As I mentioned in the other thread, the new async/await keywords in .NET 4.5 will have an impact on whether to use async tasks in ASP.NET.
This is specifically because async/await does't necessarily (or automatically) create or use background threads, it just enables async operations.
Async operations can include the use of background threads, but it can also include the use of async calls to otherwise blocking IO operations. That latter scenario doesn't chew up another thread, but with async/await your primary thread doesn't have to block while the operation runs.
async/await is primarily designed for smart client scenarios, but I rather suspect it will have applicability in some ASP.NET scenarios too.
In the meantime though, your summary is pretty much spot-on - if you are building ASP.NET apps, and not building smart client apps, the cost of using async is almost always higher than any benefit you might get from using it.
Whew! Thanks, it feels good to understand the landscape...so much to know these days.
OK so one final question. Do you consider these two scenarios the same in ASP.NET.
#1 - Async call to a factory method on a business object from ASP.NET (not recommended)
#2 - Sync call to a factory method on a business object - BUT - within this business object some parallel-ism is employed so that it spins off 2 or 3 Background worker threads...the business object factory method waits for each to complete and then returns to the ASP.NET page which made the original sync call. This insulates / hides any async from the ASP.NET. The point would be to cut down the time needed since presumably child operations could be carried out in parallel instead of serially.
Anyone care to chime in with an opinion on this final question?

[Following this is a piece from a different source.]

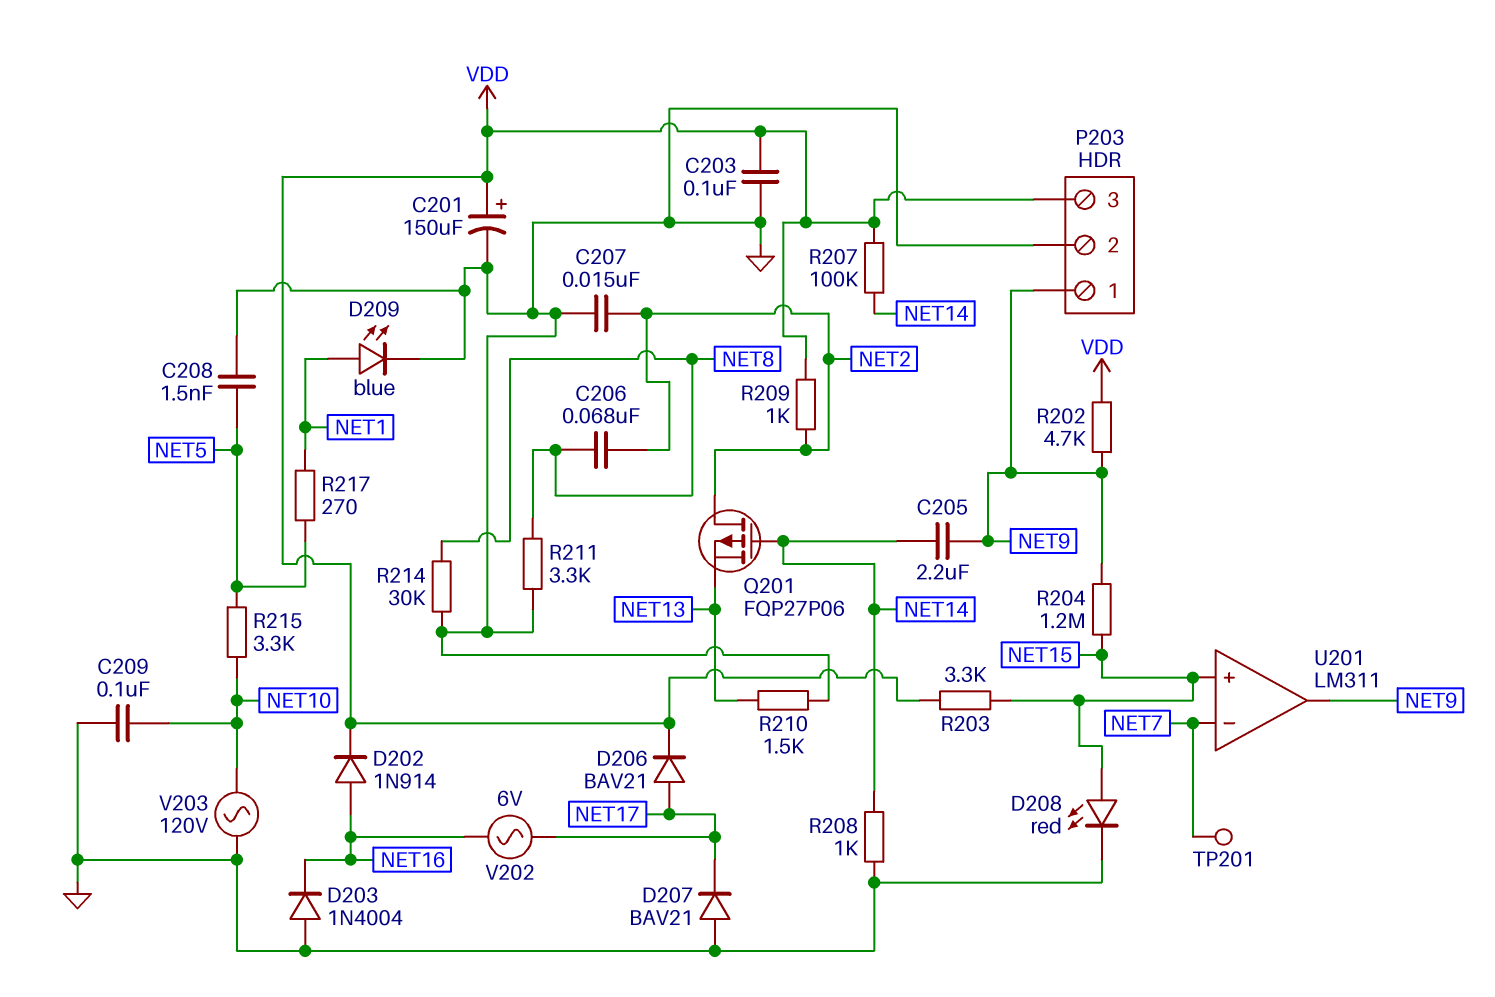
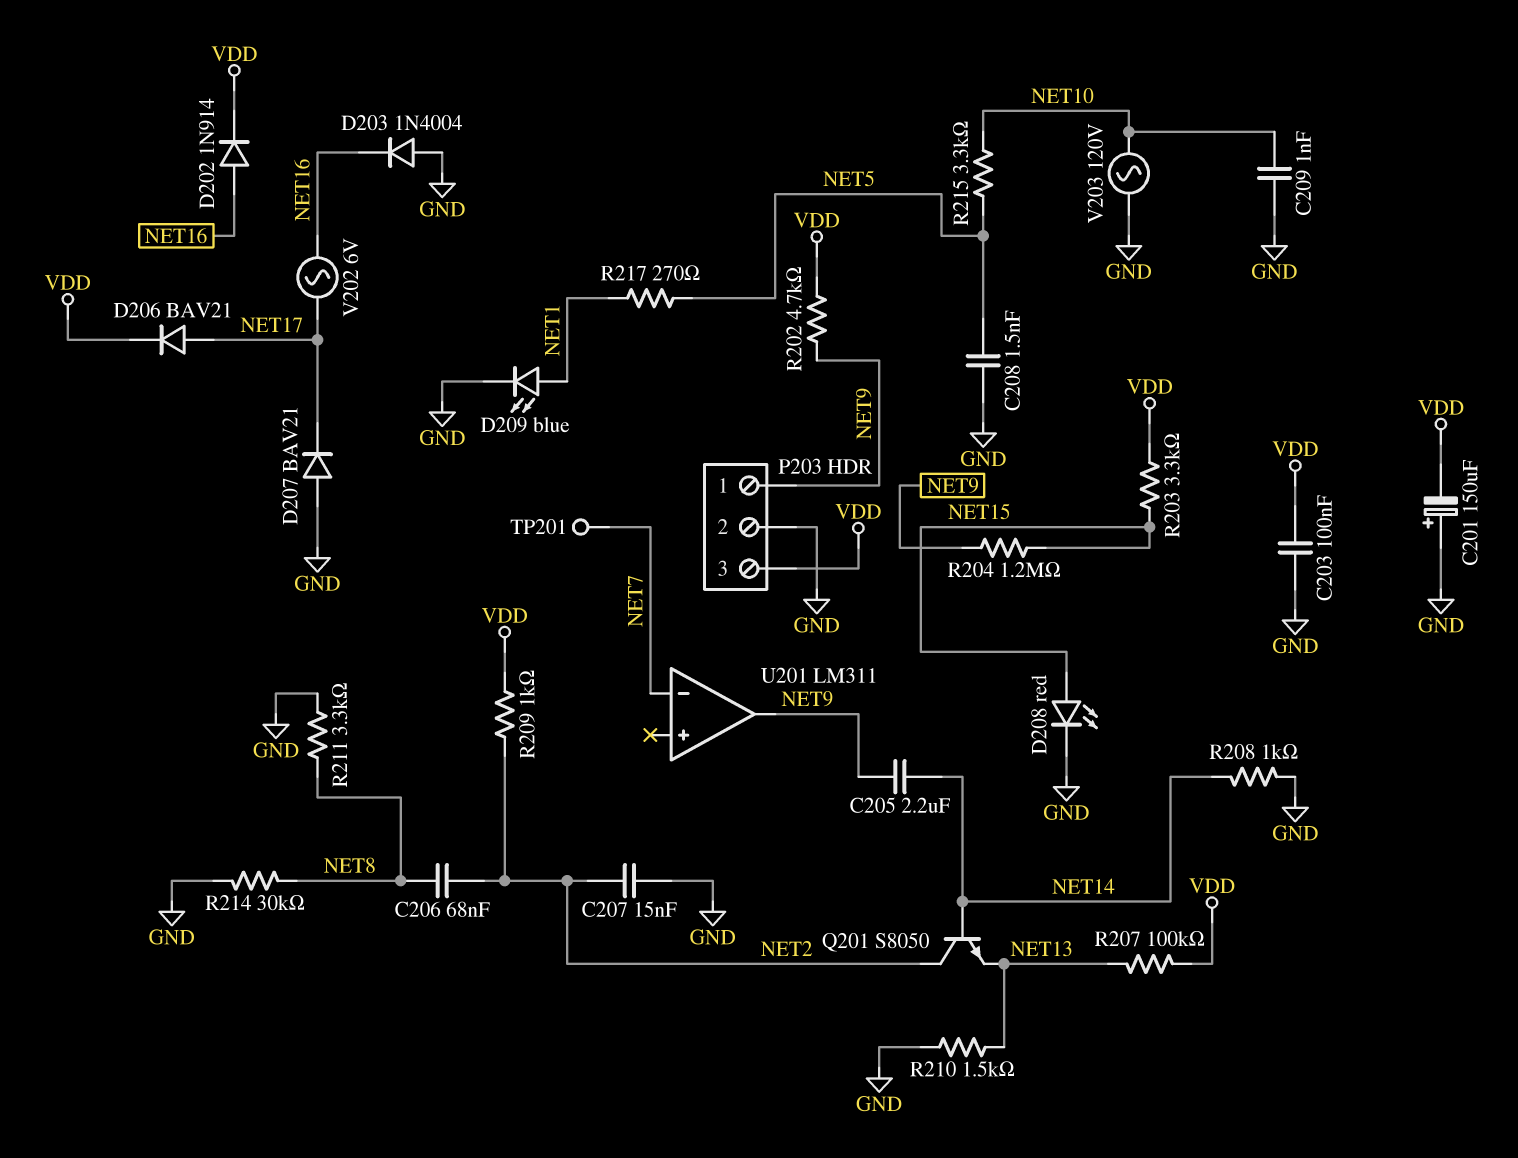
C201: 150uF (plus VDD, minus GND) -> 150uF (plus GND, minus VDD)
C209: 100nF (GND, NET10) -> 1nF (GND, NET10)
Q201: PMOS FQP27P06 (G NET14, D NET2, S NET13) -> NPN S8050 (B NET14, C NET2, E NET13)
R207: 100k (NET14, VDD) -> 100k (NET13, VDD)
U201 pin in+: NET15 -> none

Once inside a call to one syncronous factory method (say execute on a command object) from my asp.net page...is it bad (inside the business layer) to employ parallel background tasks and waiting for all the background workers to finish before returning execution back to the web page
This hides the async inside the business layer and the ASP.NET page thinks it is all syncronous.
Is that ok or bad too in ASP.NET?
If your DAL is running on the web server you have the same issues with using the thread pool as any other threading scenario.
If your DAL is running on an app server, so the root data portal call transfers to the app server, and the async DAL code is running on the app server, then you've shifted the threading off the web server.
None of this is to say that you'll saturate your web server's thread pool by using async on the web server. That depends on your load, the duration of the data access operations, etc.
In other words, none of this is inherently bad - you just need to know the consequences of your choices so if bad thing happen you know why, and how to address them.